Here's something I should have known about before but didn't: It's a blog by a Northwestern journalism professor who trolls daily for really good journalism -- stories that are groundbreaking, innovative, watchdog oriented or particularly well told. It's called Jon Marshall's News Gems, and it's worth a regular look.

Marshall provides reliable evidence that good, important journalism persists to this day, in spite of every hurdle news organizations face and the remarkable hostility journalists face from nearly all segments of society.

And, while we're talking about good news, Reuters reports today on some empirical evidence that spending money on your newsroom is a way to make money in the news business. This ought to be a no-brainer, but of course media bean counters have been betting on the opposite premise for well over a decade -- cost cutting themselves right out of business.

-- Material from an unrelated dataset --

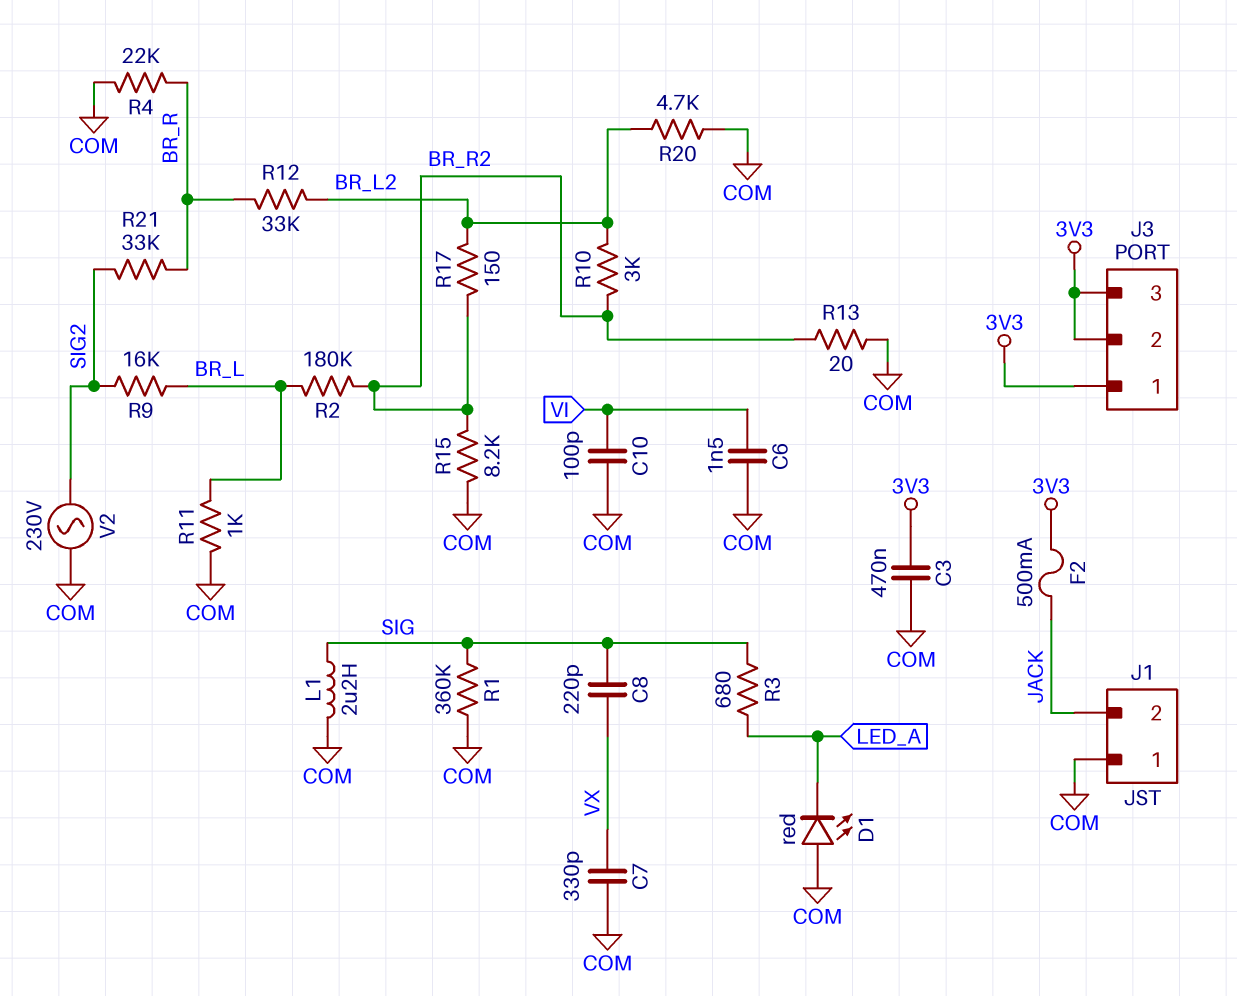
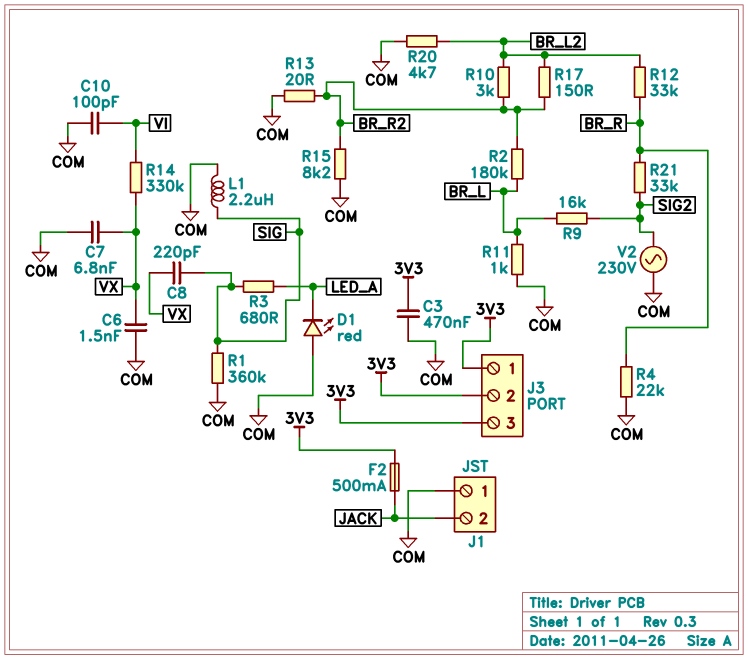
C6: 1.5nF (COM, VI) -> 1.5nF (COM, VX)
C7: 330pF (COM, VX) -> 6.8nF (COM, VX)
R14: none -> 330k (VI, VX)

The new evidence comes from a study by the University of Missouri-Columbia, a top-flight J-School. I suppose you could argue that the study's authors have a vested interest in these results, since bigger newsrooms means more jobs means better placement for journalism school graduates. But the spokesperson for this study, Esther Thorson, associate dean for graduate studies at Missouri's J-school, is an advertising professor, touting results indicating that newsroom spending is more lucrative than spending on any other department in the news business.

If we're lucky, the bigwigs with the fancy suits will pay heed to this study and stop gutting newsrooms so we can get more of the good work highlighted by Jon Marshall. Unfortunately, the momentum to bleed news organizations to death might be too powerful to overcome at this point. Time will tell.